Edith Heard

MDR is excited to welcome Professor Edith Heard, Director General of the European Molecular Biology Laboratory for its annual Department of Metabolism, Digestion and Reproduction Athena Swan Lecture 2024. Prof Heard will give a talk titled “Life with two X chromosomes”.

The event will take place on Tuesday 18 June 16:00 – 18:00 at 12th floor, Uren Building, White City Campus 

Register to attend

In this Athena Swan lecture, Professor Edith Heard will trace her personal path as a female scientist, originally trained in the UK and having spent most of my subsequent career in France and now in Germany. She will discuss the different leadership positions she’s had, why she chose to take them on, and what challenges and opportunities she encountered.

In her current role as the Director General of the EMBL, she will also provide an overview of the initiatives that they have undertaken or plan to set up.

Professor Edith Heard will also say a few words about her own research, which concerns X-chromosome inactivation, the female-specific process of mammalian sex chromosome dosage compensation. This actually means that in the lab, we think about sex differences from a purely biological perspective and this has led us to consider why the understanding of female-specific diseases had been neglected in the past. Finally, she will present some personal lessons learned from her career and also talk about her hopes for the future, for a more gender-balanced and inclusive world of science.

Speaker bio

Professor Edith Heard obtained her PhD from the Imperial Cancer Research Fund (later Cancer Research UK), London. Thereafter, she spent nine years at the Institut Pasteur in Paris, before undertaking a one-year sabbatical at Cold Spring Harbor in the USA. In 2001, she set up her group at the Institut Curie and in 2010 she became Director of the Institute’s Genetics and Developmental Biology Unit. Edith was appointed as a Professor of the Collège de France in 2012, holding the Chair of Epigenetics and Cellular Memory. Since January 2019, Edith has been the Director General of EMBL.

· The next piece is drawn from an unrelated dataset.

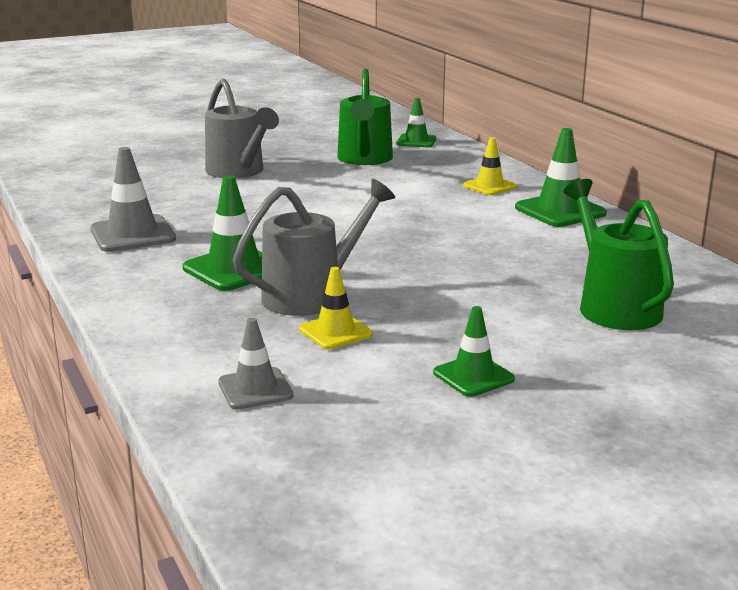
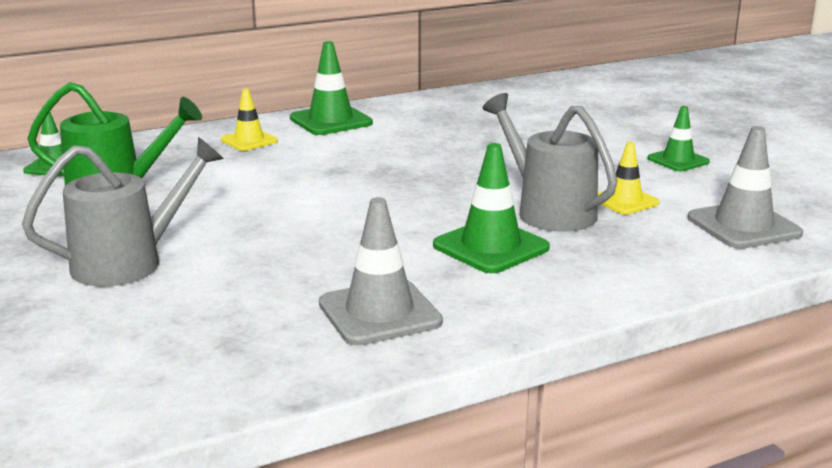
camera: 90 degrees left, 0 degrees up
(255, 389) = (743, 226): grey traffic cone -> grey traffic cone, size x1.58
(613, 306) = (541, 119): green watering can -> none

Edith’s laboratory focuses on understanding how chromatin and chromosome organisation participate in gene regulation in development and disease. Her group was among the first to show that the epigenetic process of X-chromosome inactivation (XCI), whereby one of a female’s two X chromosomes is silenced during development, is remarkably dynamic. Her lab has worked out many of the molecular mechanisms underlying X-chromosome inactivation and she uses this model to explore fundamental principles of gene regulation, chromatin and epigenetic processes in general. Edith’s group was one of the first to uncover the epigenetic dynamics of XCI during mammalian development and they have provided insights into the regulation and molecular action of the Xist non-coding RNA that triggers XCI.

Edith and her laboratory have been recognised by many prizes, most recently the L’Oréal-UNESCO For Women in Science International Award and she is a Fellow of the Royal Society, an EMBO Member, and a Foreign Associate member of the National Academy of Sciences (US), an International Member of the National Academy of Medicine (US), a Member of the German National Academy of Sciences Leopoldina, a Corresponding Member of the Royal Academy in Denmark, an Elected Member of Académie des Sciences, Institut de France, and she has an Honorary Degree Doctor of Science Honoris causa at the University of Cambridge, an Honorary Professor Degree at the University of Heidelberg and an Honorary Doctor Degree at the University of Uppsala.

Edith has participated in numerous scientific boards and is currently a member of the Scientific Advisory Board of the Crick Institute (London, UK), Institute Curie (Paris, France), the Howard Hughes Medical Institute (USA), and the WHO Science Council.